PhD (M/F) Analysis of tree physiology in urban environments: modeling and machine learning using optical and radar imagery

29 Mar 2024
Job Information

Organisation/Company

CNRS

Department

Littoral, environnement, télédétection, géomatique

Research Field

Environmental science
Political sciences » Science and society

Researcher Profile

First Stage Researcher (R1)

Country

France

Application Deadline

18 Apr 2024 - 23:59 (UTC)

Type of Contract

Temporary

Job Status

Full-time

Hours Per Week

35

Offer Starting Date

2 Sep 2024

Is the job funded through the EU Research Framework Programme?

Not funded by an EU programme

Is the Job related to staff position within a Research Infrastructure?

No

Offer Description

The datasets made available to the PhD student for optical and radar simulations will be pre-processed (including radiometric and geometric image correction, urban models).

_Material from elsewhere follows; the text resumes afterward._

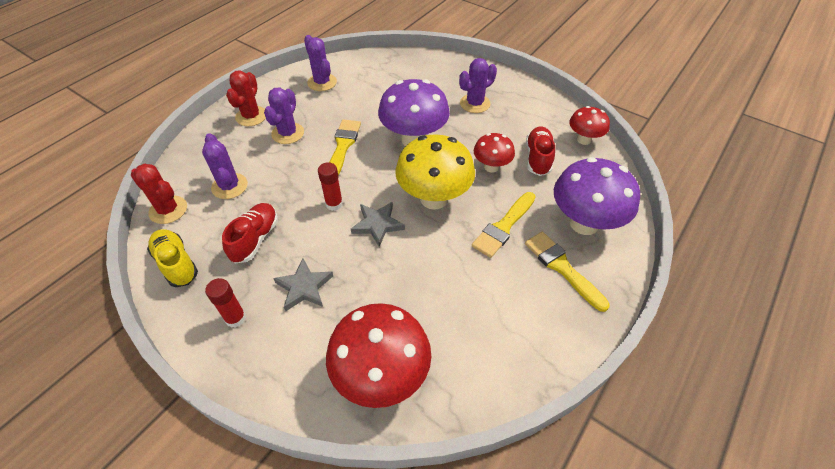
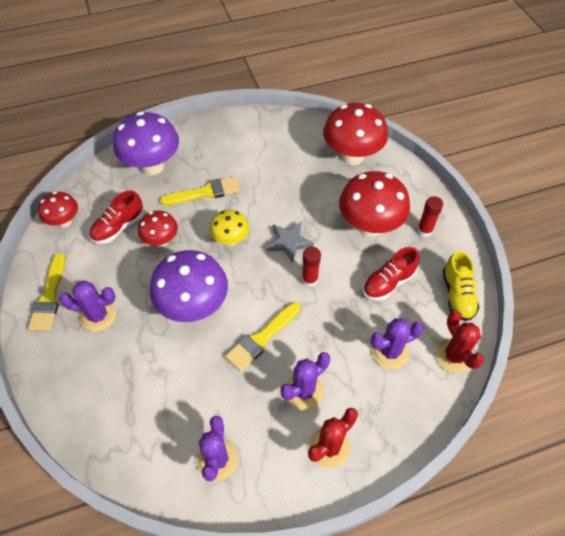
camera: 145 degrees left, 5 degrees up
(229, 186) = (390, 352): purple cactus -> purple cactus turned 60 degrees clockwise
(304, 287) = (369, 226): grey star -> red mushroom
(434, 198) = (231, 240): yellow mushroom -> yellow mushroom, size x0.56
(562, 268) = (199, 151): yellow brush -> yellow brush (49, 297)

The candidate will take part in occasional experimental campaigns to acquire the data required for his thesis, as well as for the MONI-TREE project as a whole.

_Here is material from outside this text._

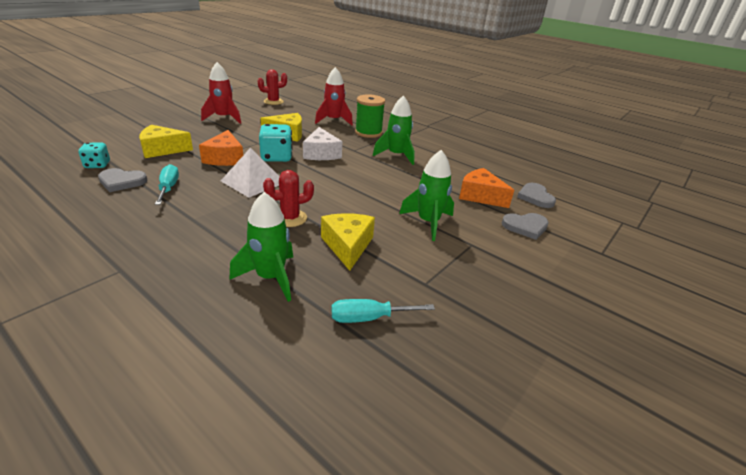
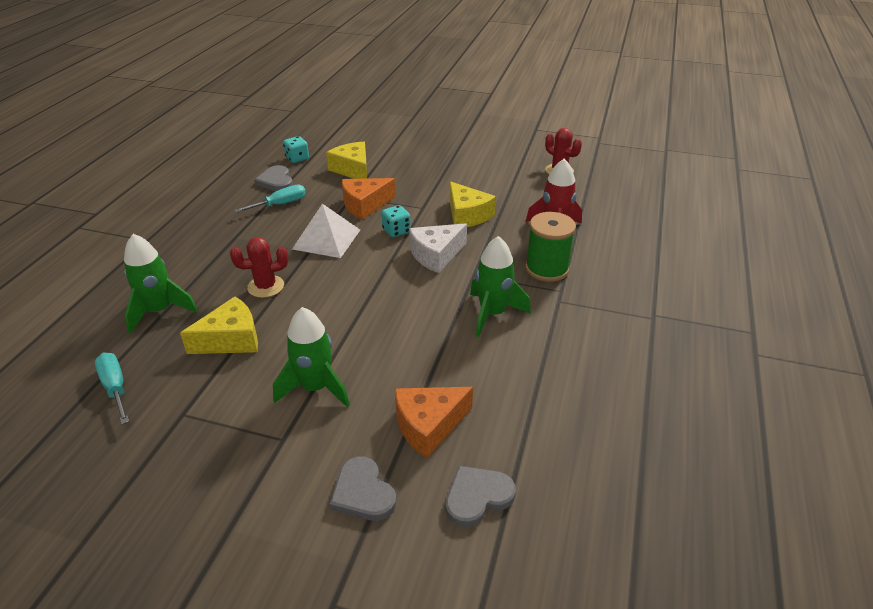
camera: 70 degrees right, 5 degrees up
(224, 118) = (465, 164): red rocket -> none
(276, 157) = (396, 231): turquoise dice -> turquoise dice, size x0.62
(290, 218) = (266, 286): red cactus -> red cactus turned 60 degrees counterclockwise
(480, 196) = (428, 426): orange cheese -> orange cheese turned 135 degrees counterclockwise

The PhD will take place in LETG-Rennes, with expected missions to ONERA's Palaiseau for works regarding EMPRISE model

In a context of global climate change, ongoing alterations are already causing extreme weather events such as storms, heat waves and prolonged droughts, posing major challenges for urban areas. According to the World Bank, 54% of the world's population lives in urban areas, and this figure is set to rise to 80% by 2050. Faced with these major environmental changes and their potential impacts, it is crucial to develop policies and tools aimed at strengthening the resilience of cities and adapting them to these profound transformations. It is now well established that vegetation, and trees in particular, deliver effective solutions for mitigating the impacts of climate change. Trees can help refresh cities, improve air quality and promote biodiversity. However, to play a positive role, trees must survive and maintain their health in an environment that is undergoing drastic transformations, including increased water and heat stress and resource constraints. The summers of 2022 and 2023 revealed the damaging consequences of long periods of water stress and high temperatures, resulting in the death of many trees. Nevertheless, some of them managed to survive despite these hostile environmental conditions. This surprising observation is of interest to municipal managers and it requires understanding the influence of the environment on tree condition, with a view to guiding future planting strategies in land management.

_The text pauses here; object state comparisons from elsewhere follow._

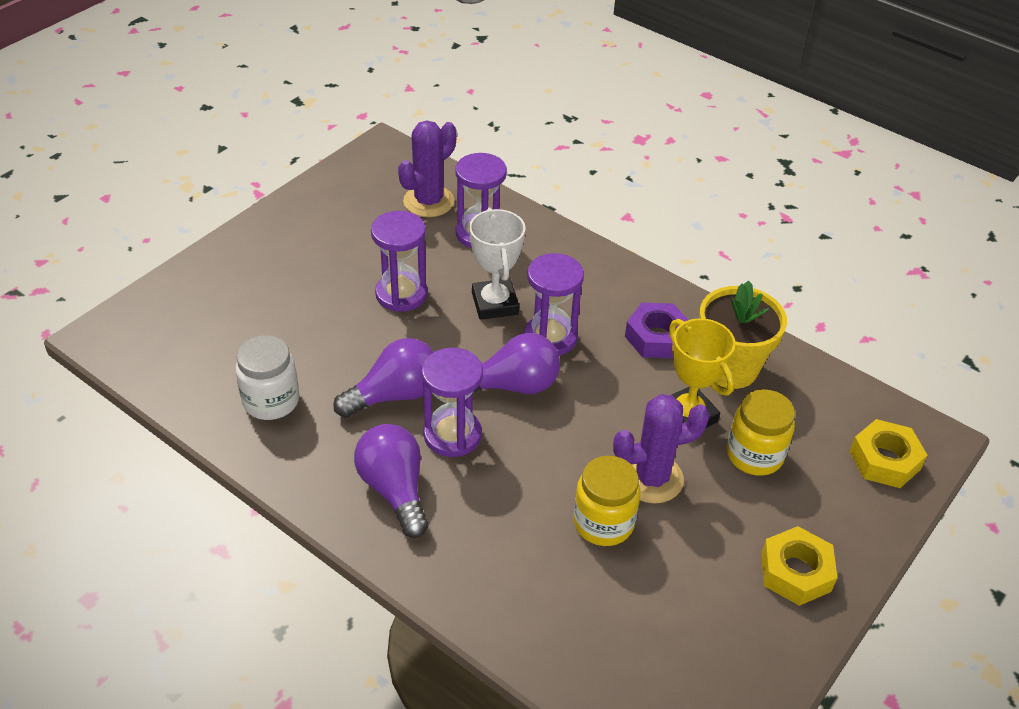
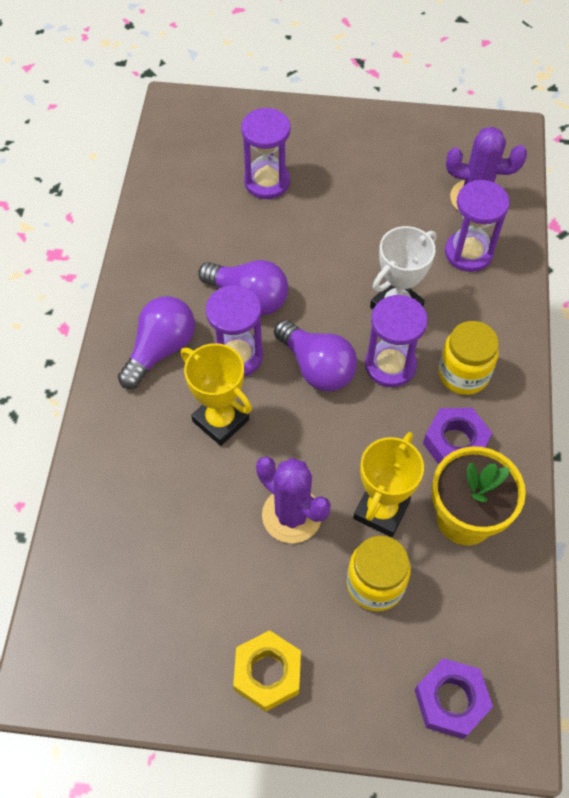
camera: 60 degrees right, 15 degrees up
(271, 401) = (188, 230): white jar -> none
(401, 294) = (354, 242): purple hourglass -> purple hourglass (267, 182)
(514, 481) = (220, 420): none -> yellow trophy
(603, 523) = (222, 503): yellow jar -> yellow jar (463, 374)
(884, 460) = (451, 700): yellow nut -> purple nut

The aim of the MONI-TREE project, funded by the French National Research Agency (ANR), is to gain a better understanding of how trees react to extreme stress, detect senescence at an early stage, and create maps of tree well-being in urban environments, accompanied by warning systems. To achieve this, the project aims to collect a wide range of physiological data on trees (measured and simulated) under real (urban) and controlled (experimental greenhouse) conditions, as well as data on their environment (3D urban model, climatic conditions, etc.). Machine learning techniques will then be used to identify the various relationships between these data and produce global information maps on the physiological state of trees in the city.

Satellite remote sensing is an essential tool for monitoring vegetation on a global scale, providing essential data for natural resource management. One of the major challenges for researchers is to understand the physiological parameters sensitive to different sensor acquisition technologies.On the one hand, optical remote sensing, based on visible and near-infrared light, makes it possible to assess, among other things, spatial cover and plant species, leaf density, leaf pigments involved in photosynthetic activity (e.g. chlorophylls), water and dry matter contents that can be linked to water stress and living biomass. However, optical sensors can be hampered by cloud cover or low-light conditions affecting the signal acquired at the optical detector. In contrast, radar remote sensing, using microwaves, can penetrate clouds and operate day and night. It can supply information on the three-dimensional morphology of vegetation, including height and density, as well as humidity. However, the interpretation of this radar data has not yet been validated for the estimation of these vegetation parameters.Exploring the complementarity, or even fusion, of optical/radar data has been rarely studied for so many physiological parameters for tree vegetation, especially in urban environments, due to the complexity of 3D relief and the recurrence of mixed pixels (mixing the contribution of trees with their environment) for satellite remote sensing observations with generally low spatial resolutions (of the decametric order).
The main objective of this thesis is to establish links between the observations collected by these two remote sensing acquisition technologies (optical and radar) and tree-specific physiological parameters relating to their biomass, growth, structural and biochemical properties. To achieve this goal, we plan to design advanced modeling and deep learning algorithms that will integrate optical and radar images from the Copernicus program (Sentinel-1 and Sentinel-2), as well as in-situ measurements, in order to make accurate estimates of these physiological parameters.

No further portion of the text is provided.